At the FDA, this comes partly in reaction to an awakened Congress, partly in response to widening public disquiet over the agency’s inability to protect against contaminated imports, and partly out of White House recognition that its window of opportunity to make lasting changes at the agency is closing rapidly.

Like a sprung trap, the Bush-era cap on new regulatory initiatives was released in October. With mind-numbing speed, the FDA took only six days from presidential signature to put into effect an FDA Amendments Act provision authorizing it to set up an industry-funded foundation to help expedite product innovation.

Traditionally, the FDA has taken many months, and sometimes years, to act on new congressional mandates. The agency’s Janet Woodcock rose with unusual boldness to counter complaints that the new foundation could sneakily increase industry’s influence over FDA scientific decision-making. Rep Rosa DeLauro (D-CT) demanded the agency stop working on it.
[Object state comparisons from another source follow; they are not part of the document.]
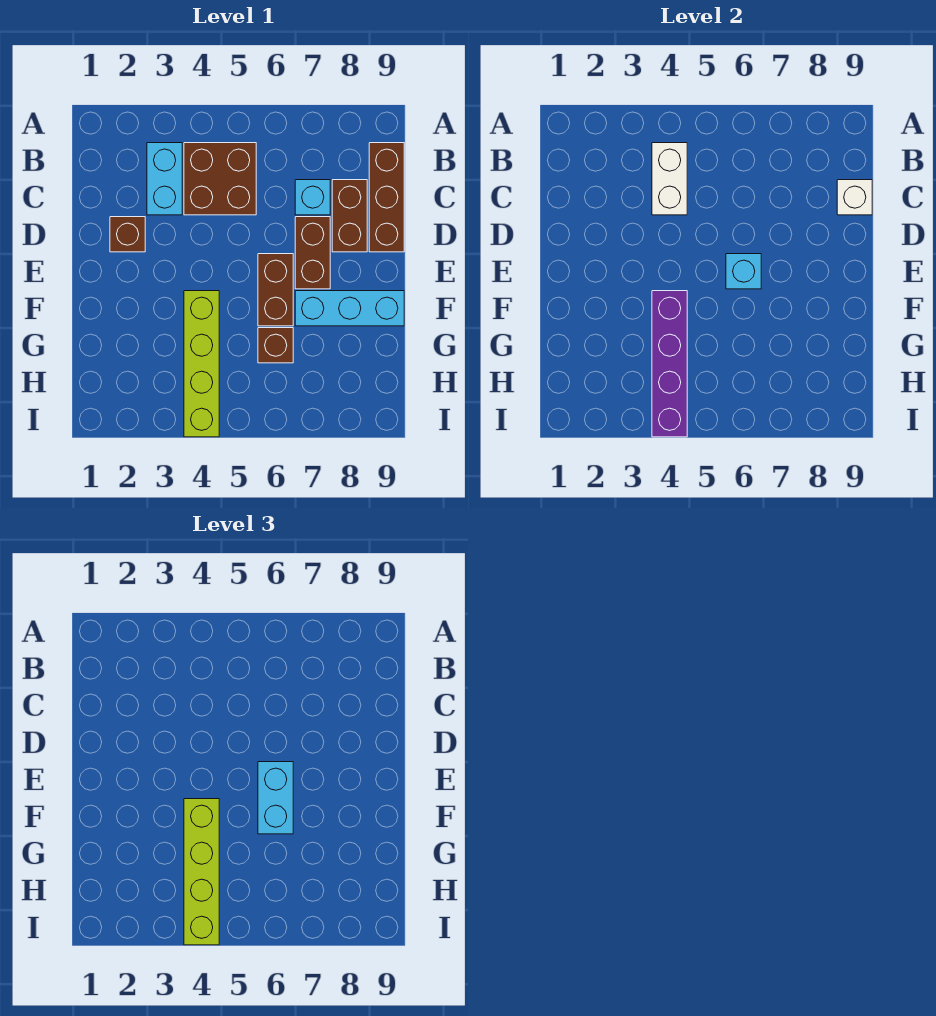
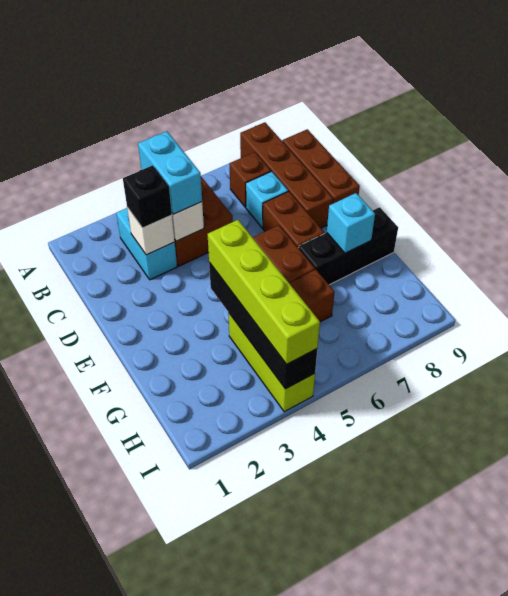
none -> black brick C3 level 3
brown brick C8:D8 level 1 -> brown brick A8:D8 level 1
white brick C9 level 2 -> white brick C3 level 2
brown brick D2 level 1 -> brown brick B7 level 1
cyan brick E6 level 2 -> cyan brick F8 level 2
cyan brick E6:F6 level 3 -> cyan brick B4:C4 level 3
lime brick F4:I4 level 1 -> lime brick G4:I4 level 1
purple brick F4:I4 level 2 -> black brick F4:I4 level 2
cyan brick F7:F9 level 1 -> black brick F7:F9 level 1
As the FDA was speeding in that direction, DDMAC took less than two months to establish the same legislation’s new TV ad review user-fee program, set its $41,390 submission fee, receive 18 submissions and complete six of them within the 45-day statutory deadline. Then the FDA was found—after decades of opposition to the very idea—to be secretly working on a plan to allow drugmakers to distribute peer-reviewed literature on off-label indications.

It’s a very different game leading up to the next Inauguration Day.